Emerging growth company
☒
If an emerging growth company, indicate by check mark if the
registrant has elected not to use the extended transition period
for complying with any new or revised financial accounting
standards provided pursuant to Section 13(a) of the Exchange Act.
Item 5.02. Departure of Directors or Certain Officers; Election
of Directors; Appointment of Certain Officers; Compensatory
Arrangements of Certain Officers.
On September 28, 2022, Ann M. Schwister notified Parts ID, Inc.
(the “Company”) that she would be resigning as a director of the
Company for personal reasons, effective on the date thereof.

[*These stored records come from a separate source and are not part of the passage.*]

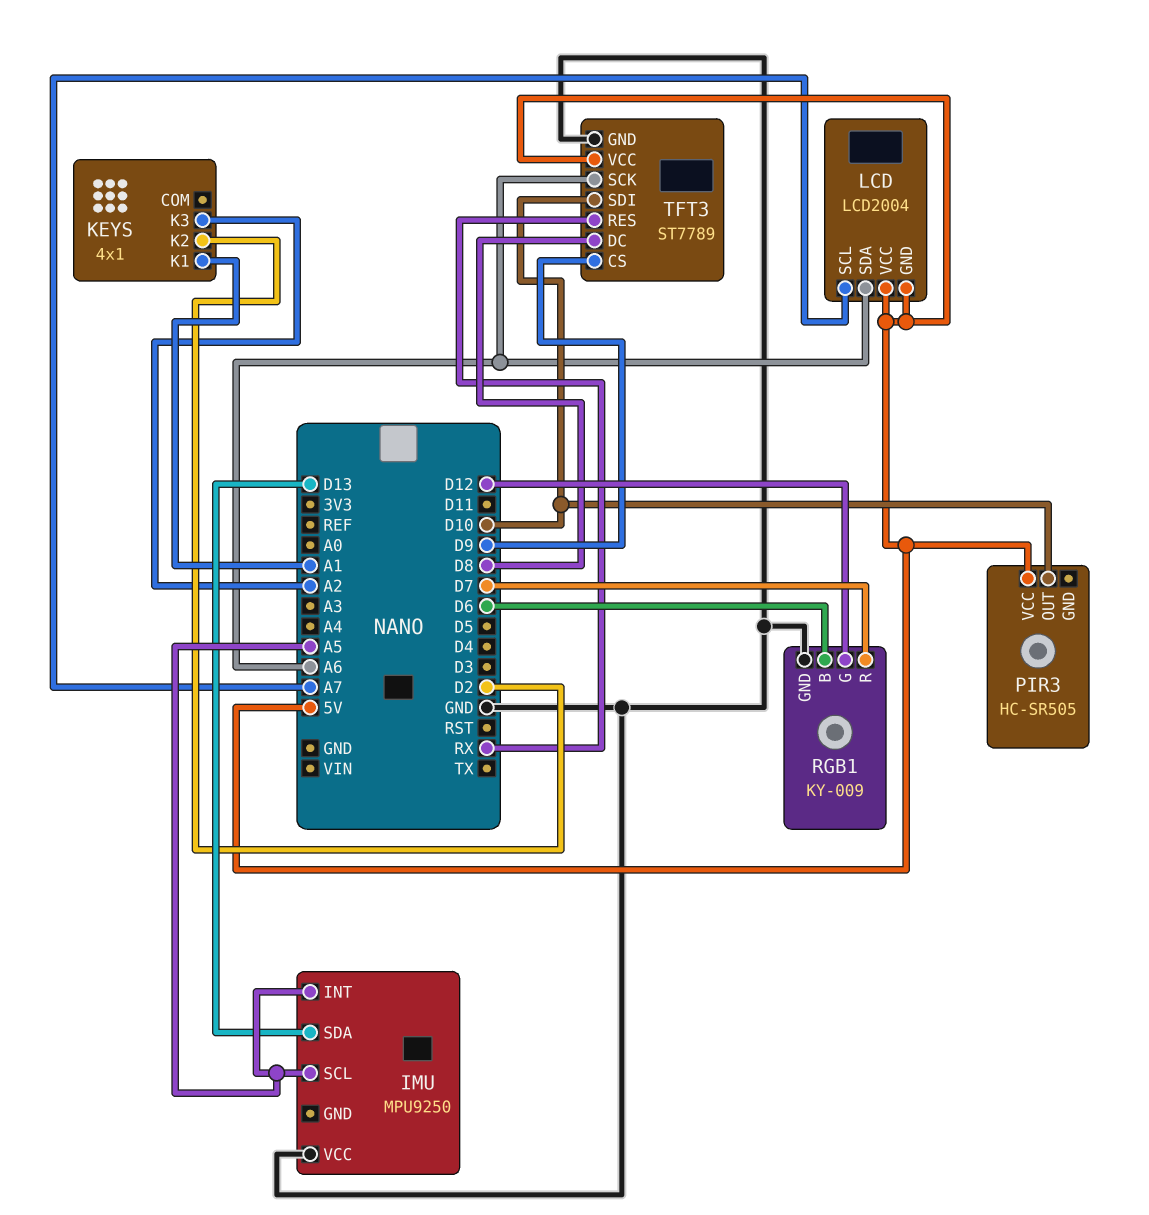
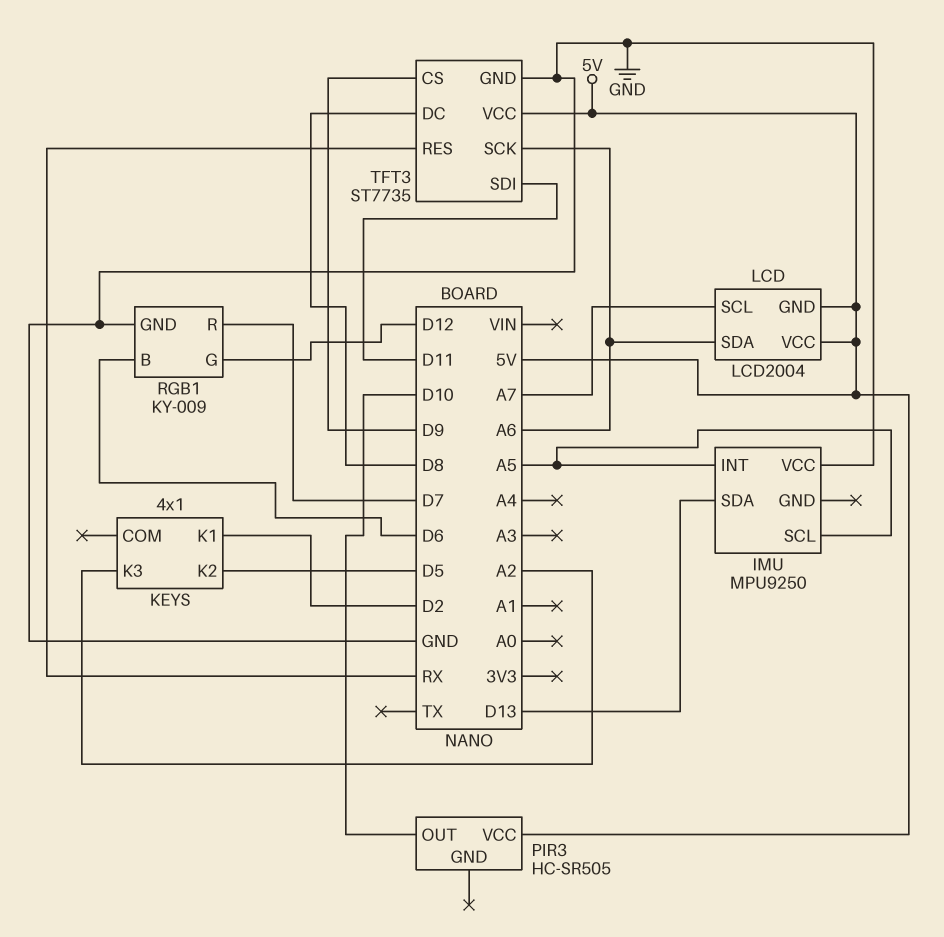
KEYS pin K1: A1 -> D2
KEYS pin K2: D2 -> D5
TFT3: ST7789 -> ST7735
TFT3 pin SDI: D10 -> D11

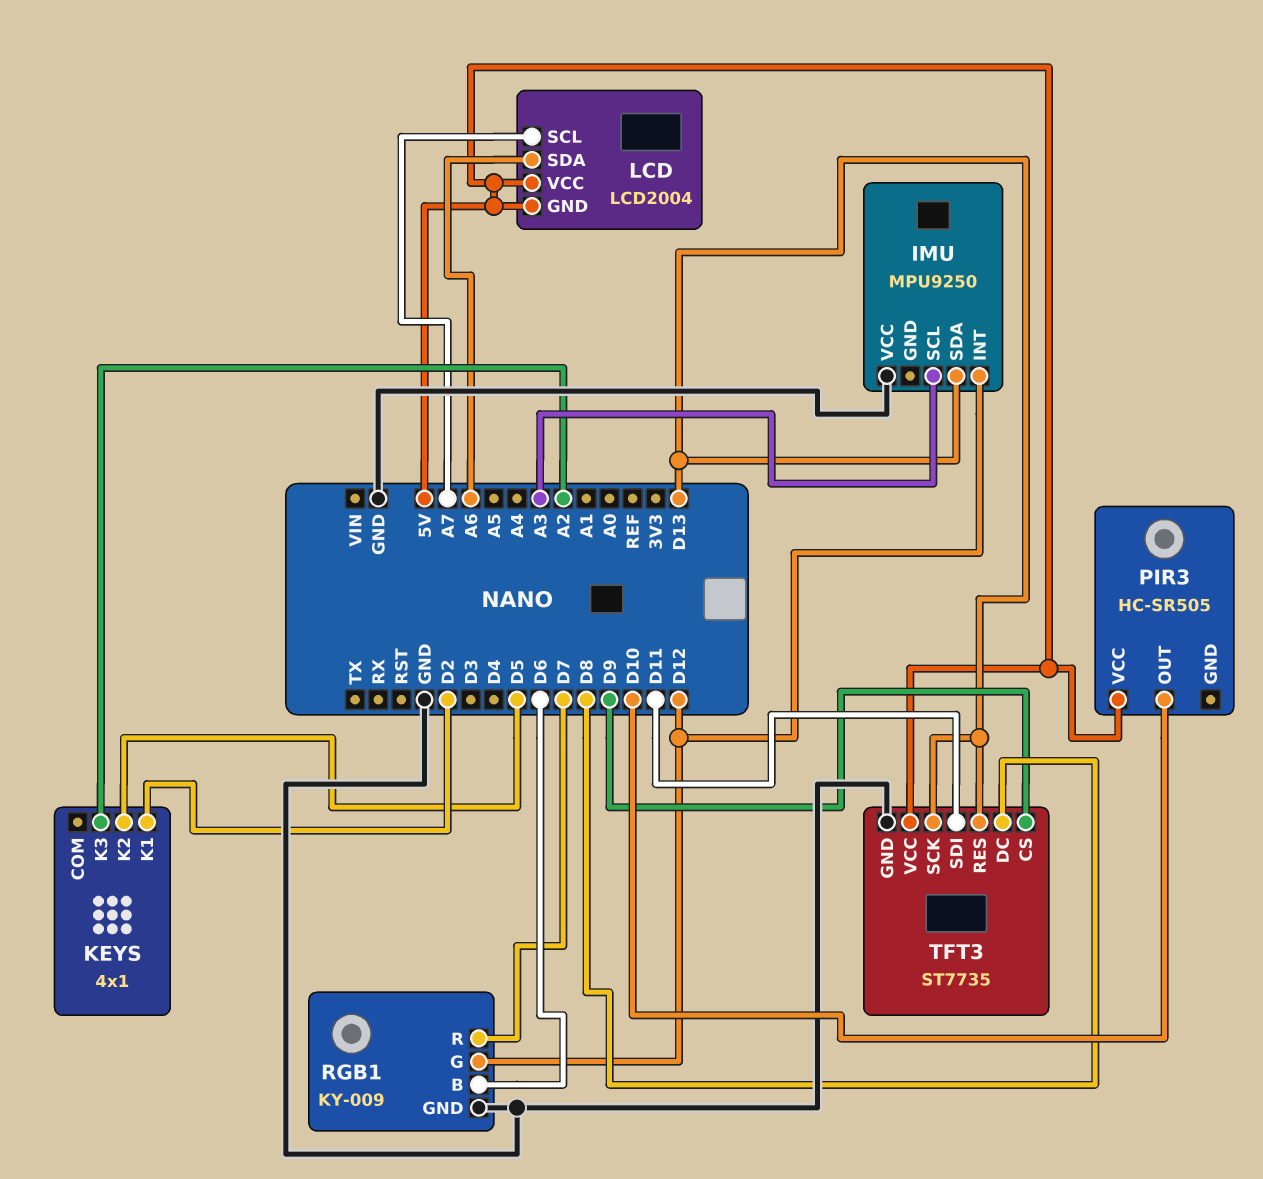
IMU pin INT: A5 -> D12
IMU pin SCL: A5 -> A3
TFT3 pin RES: RX -> D13
TFT3 pin SCK: A6 -> D13

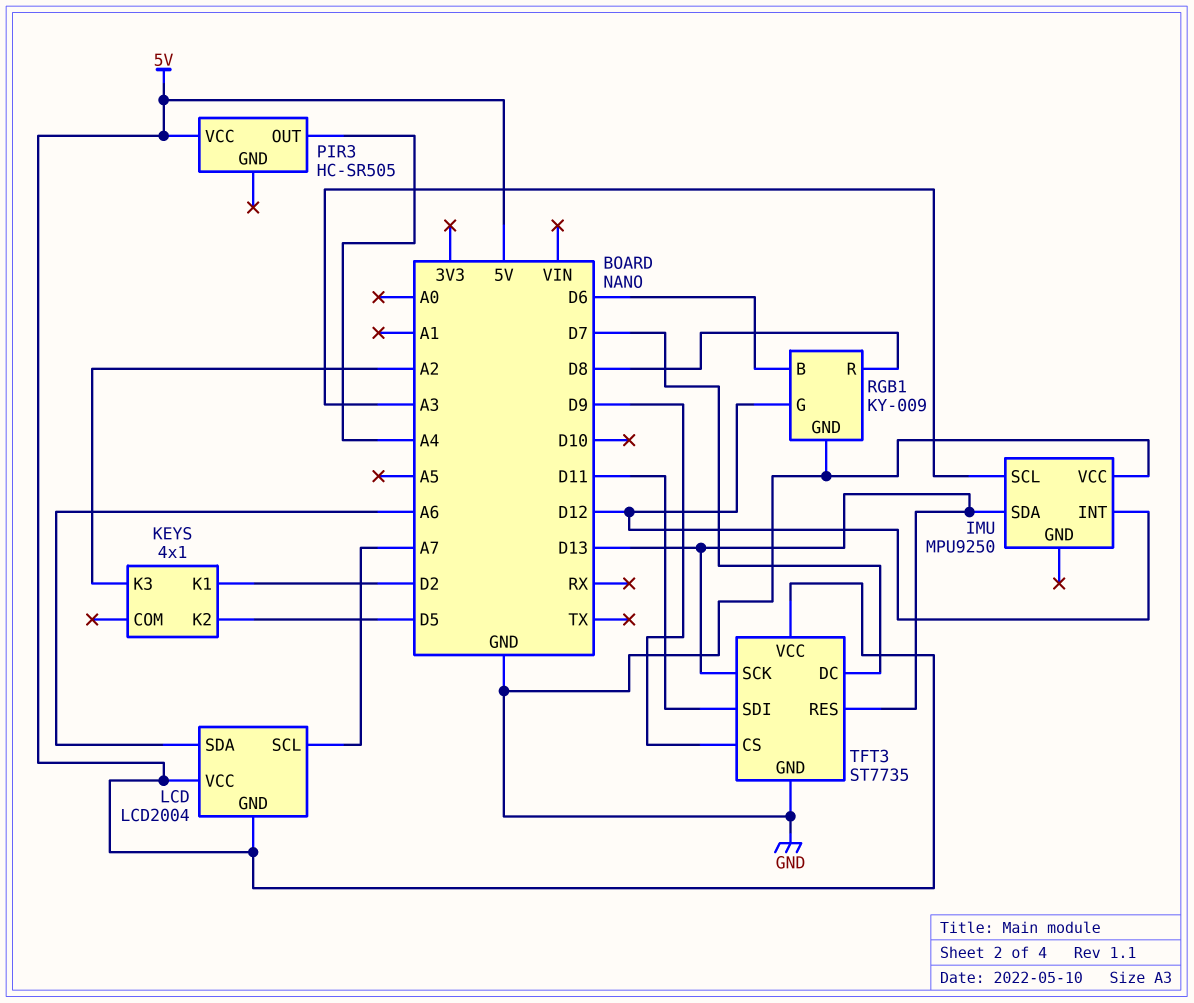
PIR3 pin OUT: D10 -> A4
RGB1 pin R: D7 -> D8
TFT3 pin DC: D8 -> D7

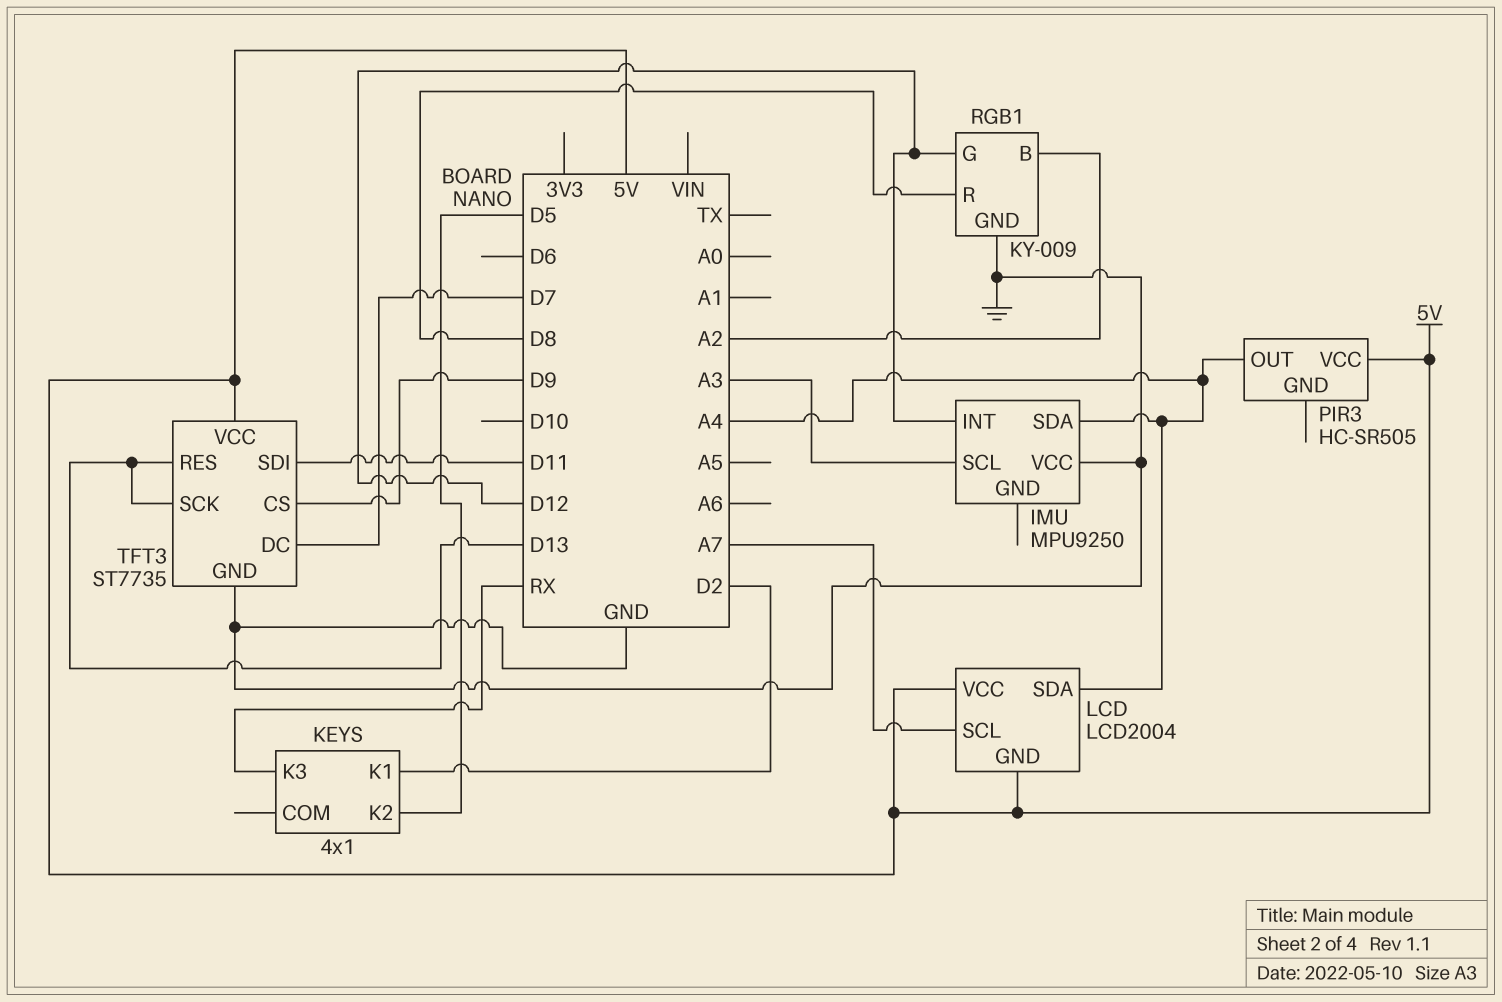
IMU pin SDA: D13 -> A4
KEYS pin K3: A2 -> RX
LCD pin SDA: A6 -> A4
RGB1 pin B: D6 -> A2

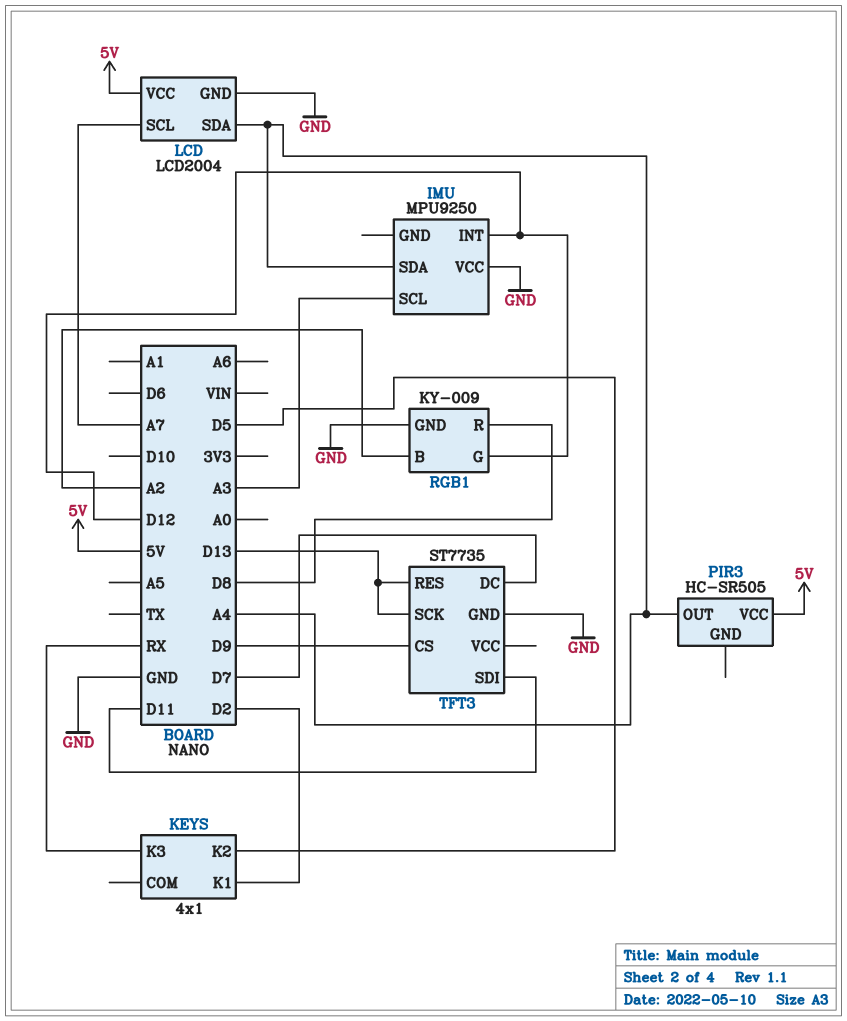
LCD pin GND: 5V -> GND
TFT3 pin VCC: 5V -> none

On September 28, 2022, the Board of Directors (the “Board”) of the
Company appointed Lev Peker as a director and new member of the
Board, effective on the date thereof to replace Ms. Schwister as a
Class I director. Upon joining the Board, Mr. Peker will also serve
as the Chair of the Board’s Audit Committee.
Mr. Peker, age 40, is the Chief Executive Officer of CarLotz, Inc.
(NASDAQ:LOTZ), which operates a consignment-to-retail used vehicle
marketplace and provides its corporate vehicle sourcing partners
and retail sellers of used vehicles with the ability to easily
access the retail sales channel. Prior to joining CarLotz, Inc.,
Mr. Peker was the Chief Executive Officer of CarParts.com
(NASDAQ:PRTS) from January 2019 to April 2022, and before that Mr.
Peker served as the Chief Marketing Officer of Adorama from July
2015 to January 2019. Mr. Peker also previously served as General
Manager, Home Appliances and Tools at Sears Holding Corporation
from August 2014 to July 2015 and as Vice President, Online
Marketplaces and Manager, Financial Planning and Analysis at U.S.
Auto Parts from March 2009 to August 2014 and from March 2008 to
March 2009, respectively. Earlier in his career, Mr. Peker served
as a Senior Financial Analyst at Smart & Financial, Economic
and Valuation Services Senior Analyst at KPMG LLP and as a Transfer
Pricing Senior Associate at PricewaterhouseCoopers LLP. Mr. Peker
earned a Bachelor of Science degree in accounting from the
University of Southern California, Marshall School of Business and
an M.B.A. from the University of California Los Angeles, The
Anderson School of Management. Mr. Peker is a Certified Public
Accountant in the State of California.
There are no arrangements or understandings between Mr. Peker and
any other persons pursuant to which he was chosen as a director of
the Company. There are no family relationships between Mr. Peker
and any of the Company’s directors, executive officers, or persons
nominated or chosen by the Company to become a director or
executive officer. Mr. Peker is not a party to any current or
proposed transaction with the Company for which disclosure is
required under Item 404(a) of Regulation S-K.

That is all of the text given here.